5.I hate to admit it, but The Hyuugas:
Really I hate this forced marriage stuff. The Hyuuga-strictest/archaic-Clan cliche has driven me off of many a story. Not yours. Because although I hate it, you make it very believable. I could go to great length explaining why this is non-canonical, or why the Hyuugas wouldn't really oppose the Hokage or how even with Clan charter the village comes first and foremost - but that isn't the perimeter of your story and I have to live with what you have set to be the foundation.
I sincerly hope for Hinata to have a happy end and for some insane political plays in Konoha. Just don't go all-out civil war. That would be too over the top.
You teased us one scene and I realy really like what I've seen. Too many authors go bitchy-spoiled Sasuke or brooding-looney Sasuke (i.e. canon). It is also a great example for the suspense. I imagine that there was a deal between Sasuke and Naruto (to trick Orochimaru or to at least leech his skills/power) and that they have a plan drawn out since long ago. Would be nice. I appreciate it.
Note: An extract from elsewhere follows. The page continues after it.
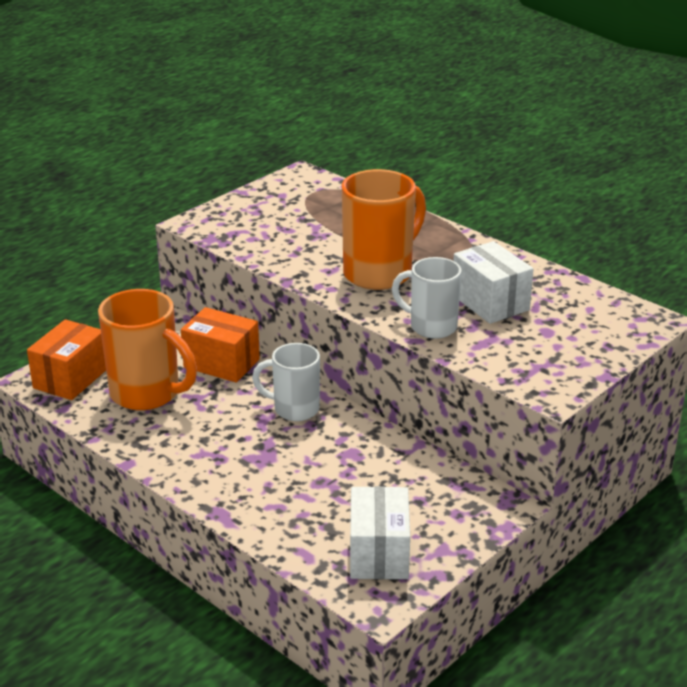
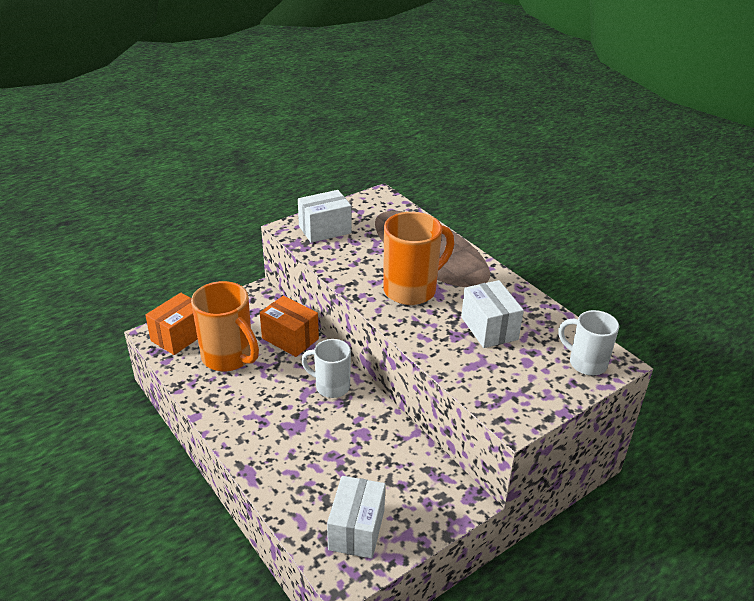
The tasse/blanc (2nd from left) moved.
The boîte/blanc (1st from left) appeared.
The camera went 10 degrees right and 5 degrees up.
Now my powers are leaving me so let's go over some bad things:
I don't even understand what the hell you are doing. Gods and godesses, Demon lords and whatnot. It just feels like you are overcharging your story with seemingly random elements. The problem here is that Akatsuki (how are the main antagonists) seem to go second place in the story, leaving the story in a half half place.
Now I am not bashing but I just don't understand what here role is. she's a medic, now a seal-mistress (of sorts), constantly bitching a bit and generally seems out of place in the squad.
The one thing I like is her struggle between Naruto and Sasuke (and I root for the latter) and even that is growing old within the next few occurances.
3. Not a bad thing generally but for me:
The implication of Danzo. I am one of the very few who think that Danzo actually is not that bad a character. As far as I know he only took orphans into his programm and never really gone against Konoha ( in the sense of a political powerplay of sorts). I just like to think that he is the shadow figure that the other nations all but forgotten about, still guarding Konoha to the best of his abilities.
To end it a plea:
Hinting Sakura is bi, reenforcing Ino's crush on Sasuke and that little conversation between Naruto and Sasuke paint a picture of Sasuke with his miniharem (Sakure & Ino) ... Please no.
I am always rooting for more Naruto Ino and her being with either Kiba, Sasuke or Sai is oftentimes a quitter for me.
Well that's about it I think.
I hope you continue at some point, and for that event I have follow the story.
| Guest chapter 1 . 2/15
State your proof that humans came from monkeys. You won't be able to, in which case, kill yourself. Stop trying to shove your idiotic beliefs onto others.
| FicWader chapter 6 . 2/4
If you ever come back to look at this review, please answer one question.
On re-reading this fic (funny how Anko resembles Cerise), is Sakura supposed to be the descendant of the Kami and eventualy release the Kyuubi from the seal? Like in Time Braid? Judging from the fact that she has some fake background and mission there in that little monologue.